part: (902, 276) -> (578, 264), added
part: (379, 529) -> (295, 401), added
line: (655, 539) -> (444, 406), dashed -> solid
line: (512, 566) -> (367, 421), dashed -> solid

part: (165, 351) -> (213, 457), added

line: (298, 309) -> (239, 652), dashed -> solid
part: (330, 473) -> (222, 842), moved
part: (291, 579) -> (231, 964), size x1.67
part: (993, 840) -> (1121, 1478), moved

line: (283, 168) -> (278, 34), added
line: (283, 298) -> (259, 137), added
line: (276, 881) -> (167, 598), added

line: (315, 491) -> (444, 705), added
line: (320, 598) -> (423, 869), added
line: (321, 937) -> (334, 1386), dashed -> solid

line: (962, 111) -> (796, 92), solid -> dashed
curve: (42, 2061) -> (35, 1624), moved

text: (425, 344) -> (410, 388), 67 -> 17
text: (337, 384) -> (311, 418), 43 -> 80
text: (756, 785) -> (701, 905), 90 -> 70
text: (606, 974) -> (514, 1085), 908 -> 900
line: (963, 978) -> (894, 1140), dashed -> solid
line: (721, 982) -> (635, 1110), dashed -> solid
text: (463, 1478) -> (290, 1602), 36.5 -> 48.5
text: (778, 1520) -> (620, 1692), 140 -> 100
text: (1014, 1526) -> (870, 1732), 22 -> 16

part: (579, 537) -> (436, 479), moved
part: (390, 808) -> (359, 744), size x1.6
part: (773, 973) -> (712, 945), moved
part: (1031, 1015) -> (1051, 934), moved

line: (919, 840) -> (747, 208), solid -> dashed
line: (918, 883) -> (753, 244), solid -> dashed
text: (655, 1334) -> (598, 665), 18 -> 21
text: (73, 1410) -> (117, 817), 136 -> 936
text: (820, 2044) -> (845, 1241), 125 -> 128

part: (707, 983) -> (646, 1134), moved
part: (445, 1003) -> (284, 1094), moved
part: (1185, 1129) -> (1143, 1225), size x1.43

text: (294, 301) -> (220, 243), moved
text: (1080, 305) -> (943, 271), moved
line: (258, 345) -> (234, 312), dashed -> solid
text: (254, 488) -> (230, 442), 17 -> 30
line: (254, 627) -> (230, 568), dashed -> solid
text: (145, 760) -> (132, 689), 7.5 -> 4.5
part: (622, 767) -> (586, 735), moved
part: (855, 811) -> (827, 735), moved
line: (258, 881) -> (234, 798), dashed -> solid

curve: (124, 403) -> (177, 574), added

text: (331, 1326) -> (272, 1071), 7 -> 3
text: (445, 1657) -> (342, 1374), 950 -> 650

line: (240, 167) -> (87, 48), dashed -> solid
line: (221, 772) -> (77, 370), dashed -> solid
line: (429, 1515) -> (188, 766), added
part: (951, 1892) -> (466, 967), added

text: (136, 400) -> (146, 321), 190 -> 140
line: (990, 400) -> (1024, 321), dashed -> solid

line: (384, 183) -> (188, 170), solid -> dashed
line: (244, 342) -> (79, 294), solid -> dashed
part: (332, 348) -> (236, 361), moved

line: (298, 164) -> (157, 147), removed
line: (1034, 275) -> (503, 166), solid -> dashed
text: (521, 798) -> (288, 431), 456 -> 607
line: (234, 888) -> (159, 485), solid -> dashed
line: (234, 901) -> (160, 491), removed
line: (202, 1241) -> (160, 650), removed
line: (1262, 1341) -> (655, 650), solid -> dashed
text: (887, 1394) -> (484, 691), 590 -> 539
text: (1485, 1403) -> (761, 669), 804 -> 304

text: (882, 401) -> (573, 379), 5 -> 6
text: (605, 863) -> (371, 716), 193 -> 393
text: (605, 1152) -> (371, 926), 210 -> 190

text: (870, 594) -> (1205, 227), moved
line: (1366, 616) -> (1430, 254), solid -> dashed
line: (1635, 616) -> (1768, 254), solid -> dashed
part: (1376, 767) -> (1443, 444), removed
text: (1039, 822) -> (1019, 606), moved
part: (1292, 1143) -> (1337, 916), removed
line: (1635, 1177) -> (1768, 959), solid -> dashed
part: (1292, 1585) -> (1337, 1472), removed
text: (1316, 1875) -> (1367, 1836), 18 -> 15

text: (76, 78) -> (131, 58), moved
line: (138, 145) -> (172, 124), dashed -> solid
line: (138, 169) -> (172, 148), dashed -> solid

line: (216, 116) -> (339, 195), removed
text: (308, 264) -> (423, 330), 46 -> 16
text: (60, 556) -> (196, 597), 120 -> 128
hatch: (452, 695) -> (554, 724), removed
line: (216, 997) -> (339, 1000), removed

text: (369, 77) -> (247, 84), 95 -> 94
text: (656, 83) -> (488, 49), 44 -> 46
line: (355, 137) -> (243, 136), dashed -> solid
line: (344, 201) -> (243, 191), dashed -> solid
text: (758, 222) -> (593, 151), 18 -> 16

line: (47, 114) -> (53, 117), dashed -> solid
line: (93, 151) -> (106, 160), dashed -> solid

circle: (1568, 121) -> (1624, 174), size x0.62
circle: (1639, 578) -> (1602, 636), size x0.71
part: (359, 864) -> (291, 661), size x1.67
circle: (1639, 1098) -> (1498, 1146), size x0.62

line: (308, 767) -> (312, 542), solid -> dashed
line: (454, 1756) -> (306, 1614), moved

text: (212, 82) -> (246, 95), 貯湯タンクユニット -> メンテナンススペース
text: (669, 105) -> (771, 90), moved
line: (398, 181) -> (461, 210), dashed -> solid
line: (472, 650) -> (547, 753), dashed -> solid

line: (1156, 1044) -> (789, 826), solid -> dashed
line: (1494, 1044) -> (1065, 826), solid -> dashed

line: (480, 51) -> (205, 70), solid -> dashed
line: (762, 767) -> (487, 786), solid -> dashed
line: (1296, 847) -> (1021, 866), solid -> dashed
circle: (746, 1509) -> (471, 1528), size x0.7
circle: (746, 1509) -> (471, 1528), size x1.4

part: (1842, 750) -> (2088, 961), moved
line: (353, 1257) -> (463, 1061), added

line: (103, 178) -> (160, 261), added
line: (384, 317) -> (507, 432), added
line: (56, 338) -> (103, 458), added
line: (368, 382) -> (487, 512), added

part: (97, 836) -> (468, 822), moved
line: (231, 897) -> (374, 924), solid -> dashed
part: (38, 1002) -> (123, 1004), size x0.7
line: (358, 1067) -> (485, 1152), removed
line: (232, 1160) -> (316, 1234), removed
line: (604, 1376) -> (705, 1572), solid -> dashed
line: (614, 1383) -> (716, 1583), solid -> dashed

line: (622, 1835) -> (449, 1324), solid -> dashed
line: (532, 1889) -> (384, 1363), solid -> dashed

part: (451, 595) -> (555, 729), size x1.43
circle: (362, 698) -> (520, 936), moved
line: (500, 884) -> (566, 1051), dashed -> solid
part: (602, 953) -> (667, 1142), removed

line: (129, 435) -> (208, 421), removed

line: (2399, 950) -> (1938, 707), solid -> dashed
____
Task goal:
Search the data above for the string "size" and return every line that has it.

Exercise output:
part: (291, 579) -> (231, 964), size x1.67
part: (390, 808) -> (359, 744), size x1.6
part: (1185, 1129) -> (1143, 1225), size x1.43
circle: (1568, 121) -> (1624, 174), size x0.62
circle: (1639, 578) -> (1602, 636), size x0.71
part: (359, 864) -> (291, 661), size x1.67
circle: (1639, 1098) -> (1498, 1146), size x0.62
circle: (746, 1509) -> (471, 1528), size x0.7
circle: (746, 1509) -> (471, 1528), size x1.4
part: (38, 1002) -> (123, 1004), size x0.7
part: (451, 595) -> (555, 729), size x1.43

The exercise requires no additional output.